4. Where leave is refused in an application for judicial review i.e. in circumstances where substantial grounds have not been established a question may arise as to whether, logically, the same material can constitute a point of law of exceptional public importance such as to justify certification for an appeal to the Supreme Court.

5. The point of law must arise out of the decision of the High Court and not from discussion or consideration of a point of law during the hearing.

6. The requirements regarding ‘exceptional public importance’ and ‘desirable in the public interest’ are cumulative requirements which although they may overlap, to some extent require separate consideration by the court

7. 7. The appropriate test is not simply whether the point of law transcends the individual facts of the case since such an interpretation would not take into account the use of the word “exceptional”.

8. Normal statutory rules of construction apply which mean inter alia that “exceptional” must be given its normal meaning.

9. ‘Uncertainty’ cannot be ‘imputed’ to the law by an applicant simply by raising a question as to the point of law. Rather the authorities appear to indicate that the uncertainty must arise over and above this, for example in the daily operation of the law in question.

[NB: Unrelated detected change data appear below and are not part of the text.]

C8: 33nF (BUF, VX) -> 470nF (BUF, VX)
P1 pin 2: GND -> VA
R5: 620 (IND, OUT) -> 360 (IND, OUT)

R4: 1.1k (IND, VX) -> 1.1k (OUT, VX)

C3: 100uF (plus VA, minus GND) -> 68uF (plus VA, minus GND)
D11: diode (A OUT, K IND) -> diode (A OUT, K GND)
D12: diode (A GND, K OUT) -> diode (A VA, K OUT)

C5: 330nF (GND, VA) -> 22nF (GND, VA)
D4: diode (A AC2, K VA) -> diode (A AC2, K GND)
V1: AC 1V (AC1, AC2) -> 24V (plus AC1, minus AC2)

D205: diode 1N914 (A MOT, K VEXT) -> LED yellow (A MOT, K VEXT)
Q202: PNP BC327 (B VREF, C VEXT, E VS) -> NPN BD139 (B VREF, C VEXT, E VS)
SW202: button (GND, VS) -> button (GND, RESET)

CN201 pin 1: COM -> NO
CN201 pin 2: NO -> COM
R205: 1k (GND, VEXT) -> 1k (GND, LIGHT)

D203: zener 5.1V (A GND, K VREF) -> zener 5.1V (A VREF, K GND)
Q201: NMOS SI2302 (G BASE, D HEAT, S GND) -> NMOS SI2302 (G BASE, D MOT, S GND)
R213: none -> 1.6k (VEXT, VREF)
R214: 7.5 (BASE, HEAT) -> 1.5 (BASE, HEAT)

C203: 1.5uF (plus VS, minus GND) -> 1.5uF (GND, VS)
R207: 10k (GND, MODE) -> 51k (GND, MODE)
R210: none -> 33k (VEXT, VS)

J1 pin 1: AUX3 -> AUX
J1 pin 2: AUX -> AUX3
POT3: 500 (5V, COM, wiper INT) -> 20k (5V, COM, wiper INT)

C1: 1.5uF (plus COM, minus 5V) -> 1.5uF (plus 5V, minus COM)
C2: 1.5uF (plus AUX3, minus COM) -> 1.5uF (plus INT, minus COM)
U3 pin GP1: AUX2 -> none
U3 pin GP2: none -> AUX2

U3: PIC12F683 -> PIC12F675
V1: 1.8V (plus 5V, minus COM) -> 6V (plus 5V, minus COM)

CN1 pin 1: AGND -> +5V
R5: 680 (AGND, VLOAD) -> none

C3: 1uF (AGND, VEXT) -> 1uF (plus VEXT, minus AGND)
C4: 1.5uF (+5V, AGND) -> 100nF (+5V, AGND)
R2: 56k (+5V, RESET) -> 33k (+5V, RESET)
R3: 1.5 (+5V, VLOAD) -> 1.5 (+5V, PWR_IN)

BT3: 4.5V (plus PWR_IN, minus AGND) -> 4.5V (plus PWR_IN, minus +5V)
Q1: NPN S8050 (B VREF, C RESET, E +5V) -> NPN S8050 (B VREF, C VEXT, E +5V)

10. Some affirmative public benefit from an appeal must be identified. This would suggest a requirement that a point to be certified be such that it is likely to resolve other cases.”

6

In Harding v. Cork County Council [2006] 1 I.R. 294 Clarke J. (as he then was) added that there might be some cases where the point did not arise from the decision simply because through inadvertence it was not considered.

7

Clarke J. also pointed out in Arklow...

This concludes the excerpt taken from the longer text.